Assembly ca also be used as a sort of collection of elements that are often used together in the shots. For example if we're set dressing lot's of forest shots, it would make sense to make and assembly of all the forest elements for scattering so we don't have to load them individually into each shot.

Example Subsets: assemblyTable, assemblyForestElements, assemblyRoof

Example Representations: .ABC + .JSON

Setdress

Fully prepared environment scene assembled from other previously published assets. Setdress should be ready for rendering as is, including any instancing, material assignments and other complex setups the environment requires. Due to this complexity, setdress is currently only publishable in the native file format of the host where it was created. In maya that would be .ma or .mb file.

Camera

Clean virtual camera without any proprietary rigging, or host specific information. Considering how widely across the hosts published cameras are used in production, published camera should ideally be as simple and clean as possible to ensure consistency when loaded into various hosts.

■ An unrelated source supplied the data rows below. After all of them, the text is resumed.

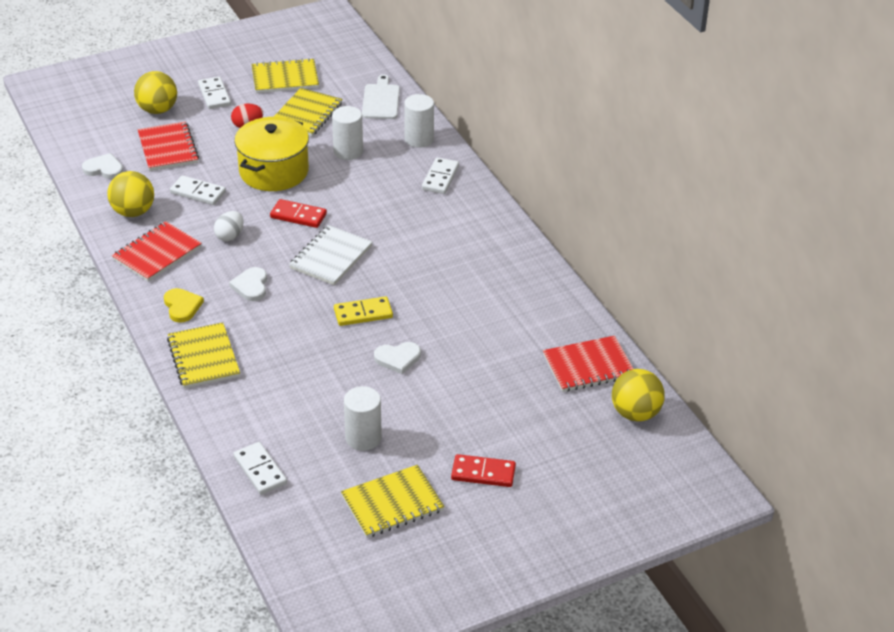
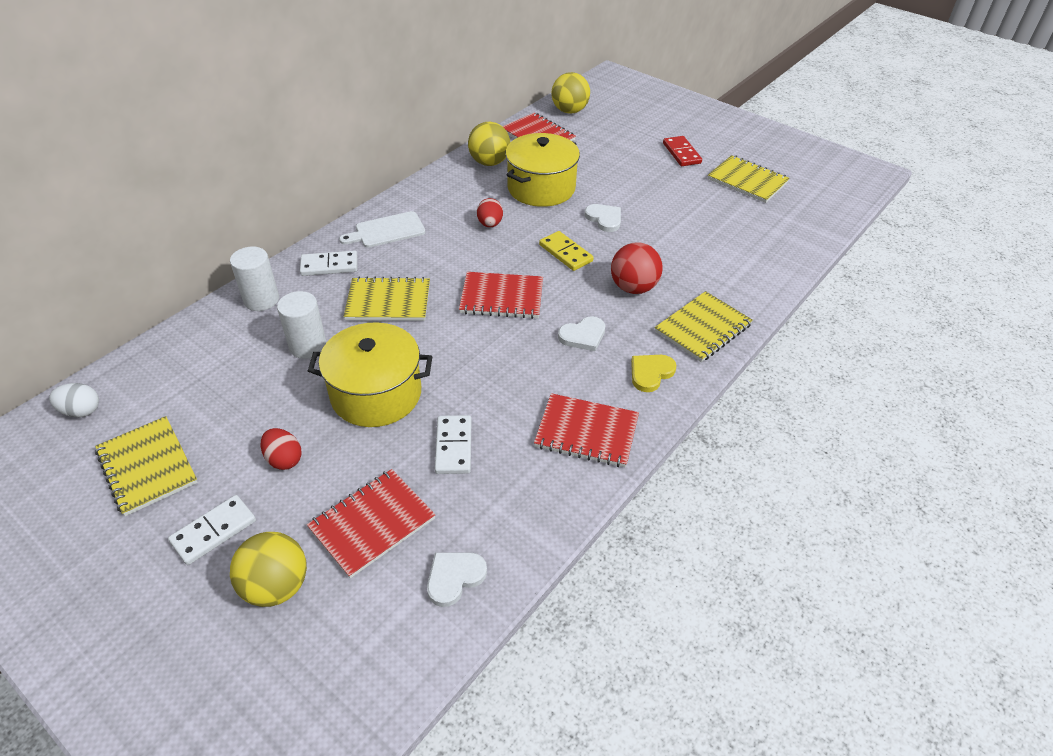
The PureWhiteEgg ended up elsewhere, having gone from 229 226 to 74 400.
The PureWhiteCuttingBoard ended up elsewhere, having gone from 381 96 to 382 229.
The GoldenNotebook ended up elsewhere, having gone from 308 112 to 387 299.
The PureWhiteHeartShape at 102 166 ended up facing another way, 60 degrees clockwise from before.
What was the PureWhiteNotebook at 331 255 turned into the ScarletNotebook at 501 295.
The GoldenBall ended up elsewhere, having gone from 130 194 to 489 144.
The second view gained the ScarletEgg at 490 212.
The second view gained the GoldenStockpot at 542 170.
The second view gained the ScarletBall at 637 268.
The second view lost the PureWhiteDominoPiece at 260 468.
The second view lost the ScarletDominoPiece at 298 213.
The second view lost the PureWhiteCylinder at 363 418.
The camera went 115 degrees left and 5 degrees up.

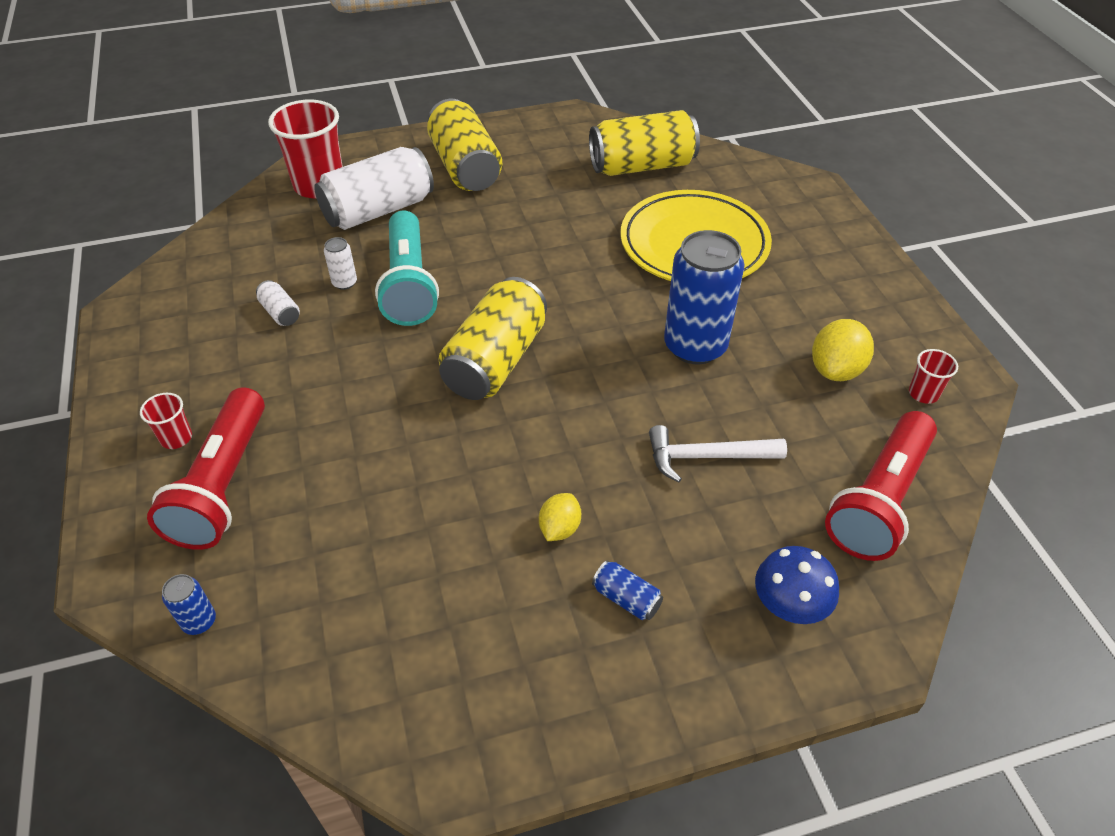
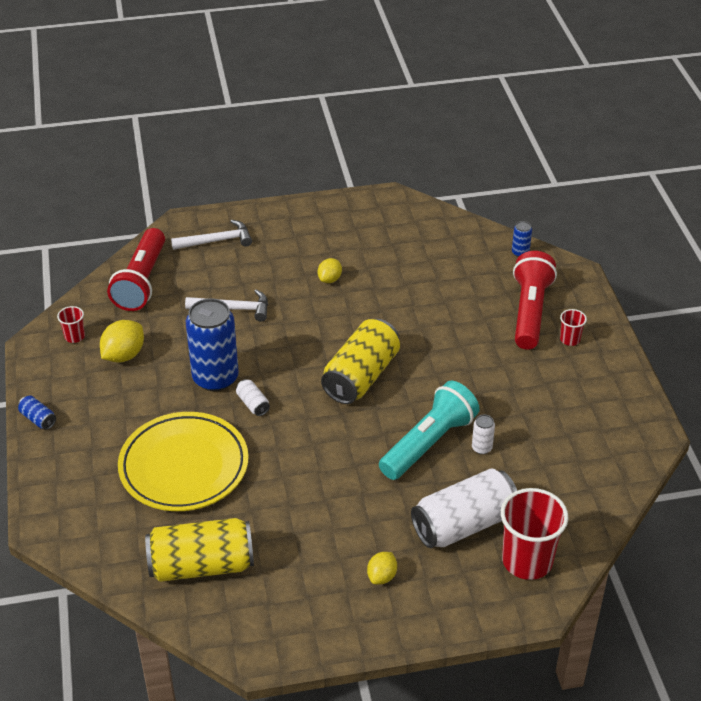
The RoyalBlueSodaCan ended up elsewhere, having gone from 627 590 to 37 413.
The ScarletTorch at 881 486 ended up facing another way, 150 degrees clockwise from before.
Where the RoyalBlueFungus stood at 797 585, the PureWhiteClawHammer came to stand at 211 235.
The PureWhiteSodaCan ended up elsewhere, having gone from 278 303 to 253 397.
Where the GoldenSodaCan stood at 464 145, the GoldenLemon came to stand at 382 568.
The TurquoiseTorch at 407 268 ended up facing another way, 45 degrees clockwise from before.
The camera went 175 degrees left and 5 degrees down.

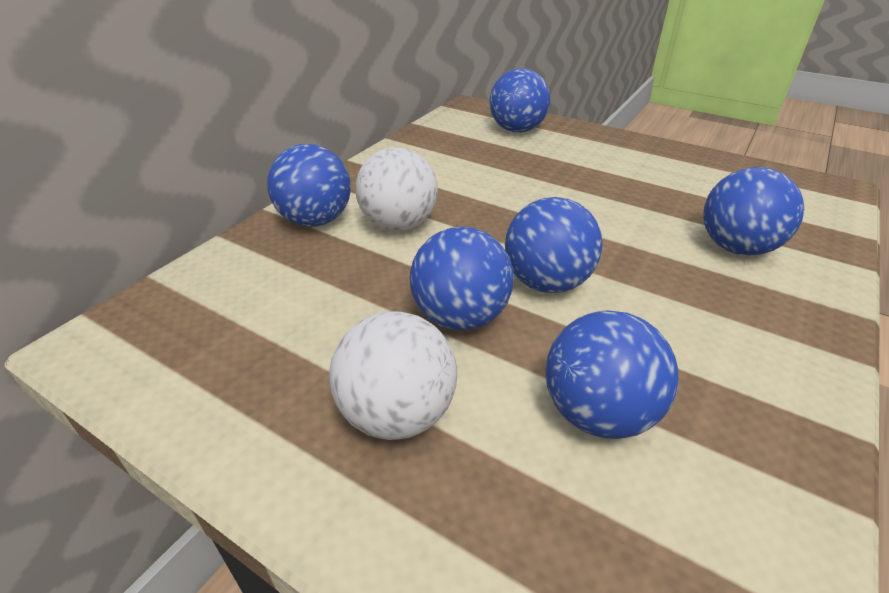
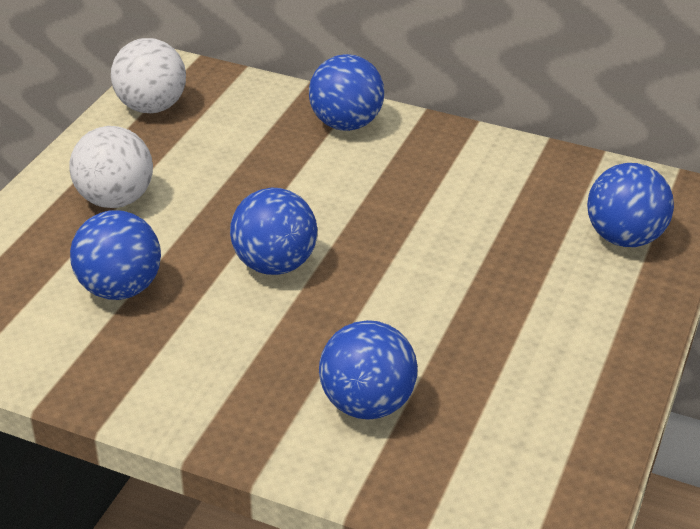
The PureWhiteBall ended up elsewhere, having gone from 396 189 to 148 75.
The second view lost the RoyalBlueBall at 462 278.
The camera went 80 degrees right and 0 degrees up.

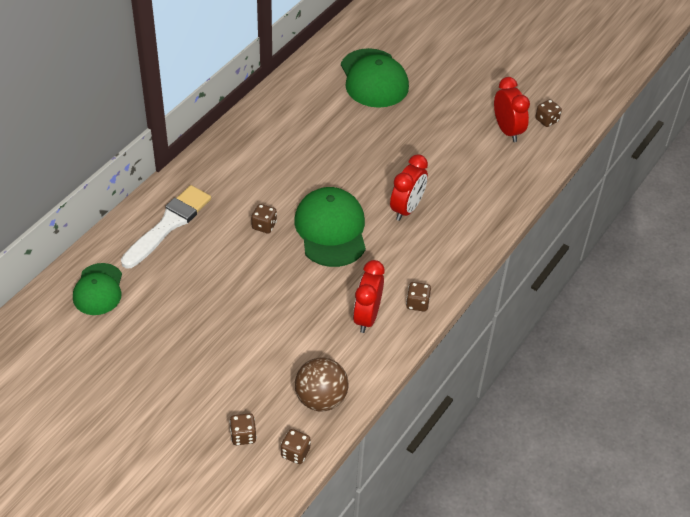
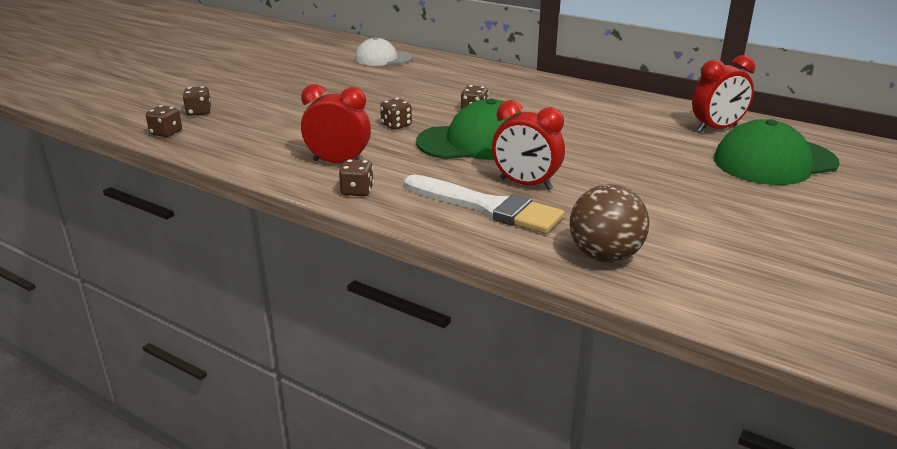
What was the LeafGreenPeakedCap at 97 289 turned into the PureWhitePeakedCap at 384 51.
The RussetDie ended up elsewhere, having gone from 548 113 to 396 114.
The PureWhiteBrush ended up elsewhere, having gone from 166 227 to 484 204.
The RussetBall ended up elsewhere, having gone from 321 384 to 609 223.
The ScarletAlarmClock ended up elsewhere, having gone from 512 109 to 723 93.
The camera went 90 degrees right and 20 degrees down.

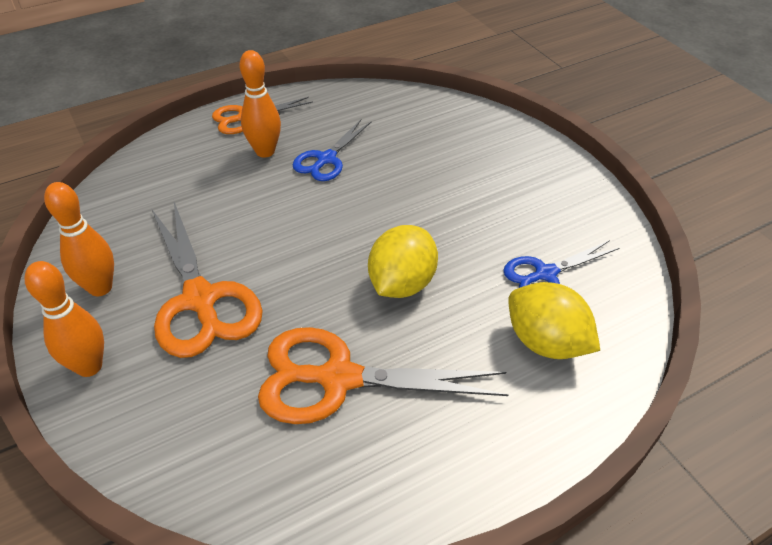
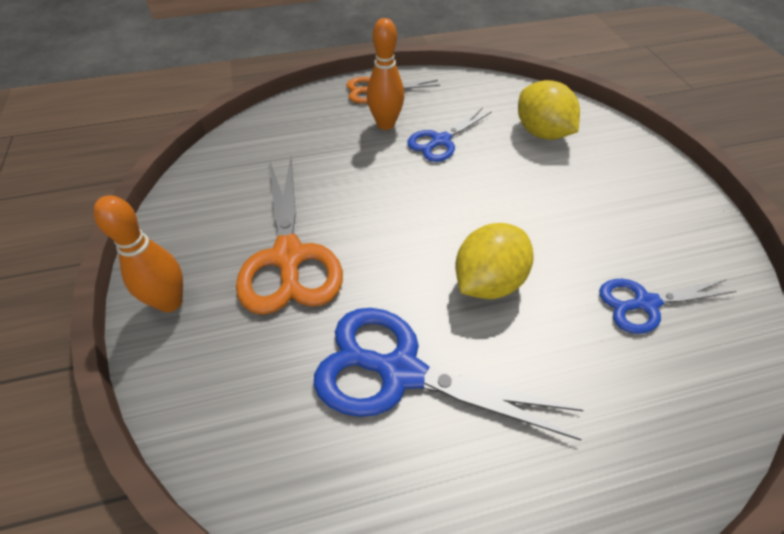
What was the OrangePairOfScissors at 383 375 turned into the RoyalBluePairOfScissors at 448 374.
The GoldenLemon ended up elsewhere, having gone from 554 320 to 549 110.
The second view lost the OrangeSkittle at 79 239.
The camera went 15 degrees right and 5 degrees up.

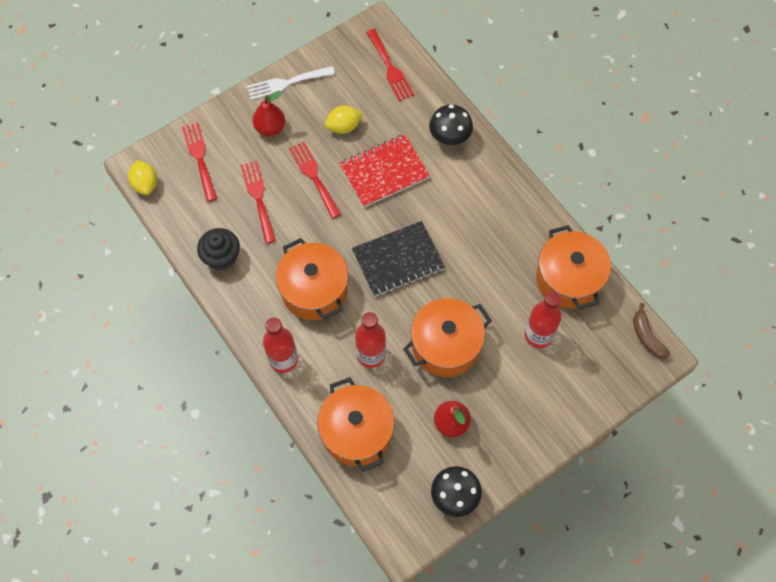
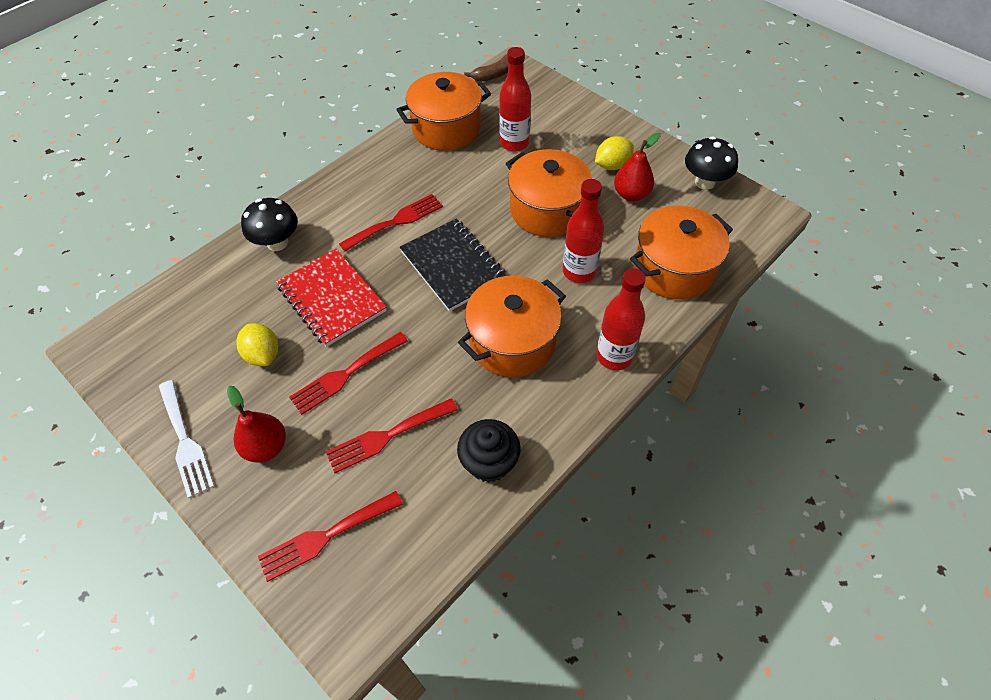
The ScarletTableFork ended up elsewhere, having gone from 390 65 to 391 222.
The GoldenLemon ended up elsewhere, having gone from 142 177 to 614 153.
The camera went 100 degrees left and 10 degrees down.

Example Representations: .MA, .ABC

Cache

Geometry or effect with baked animation. Cache is usually exported as alembic, but can be potentially any other representation that makes sense in the given scenario. Cache is defined by the artist directly in the fx or animation scene.

Example Subsets: assemblyTable, assemblyForestElements, assemblyRoof

Example Representations: .ABC, .VDB, .BGEO

Animation

Published result of an animation created with a rig. Animation can be extracted as animation curves, cached out geometry or even fully animated rig with all the controllers. Animation cache is usually defined by a rigger in the rig file of a character or by FX TD in the effects rig, to ensure consistency of outputs.

Example Subsets: animationBob_01, animationJack_02, animationVehicleA

Example Representations: .MA, .ABC, .JSON

Yeti Cache

Cached out yeti fur simulation that originates from a yeti rig applied in the shot context.

Yeti Rig

Yeti groom setup ready to be applied to a cached out character in the shot context.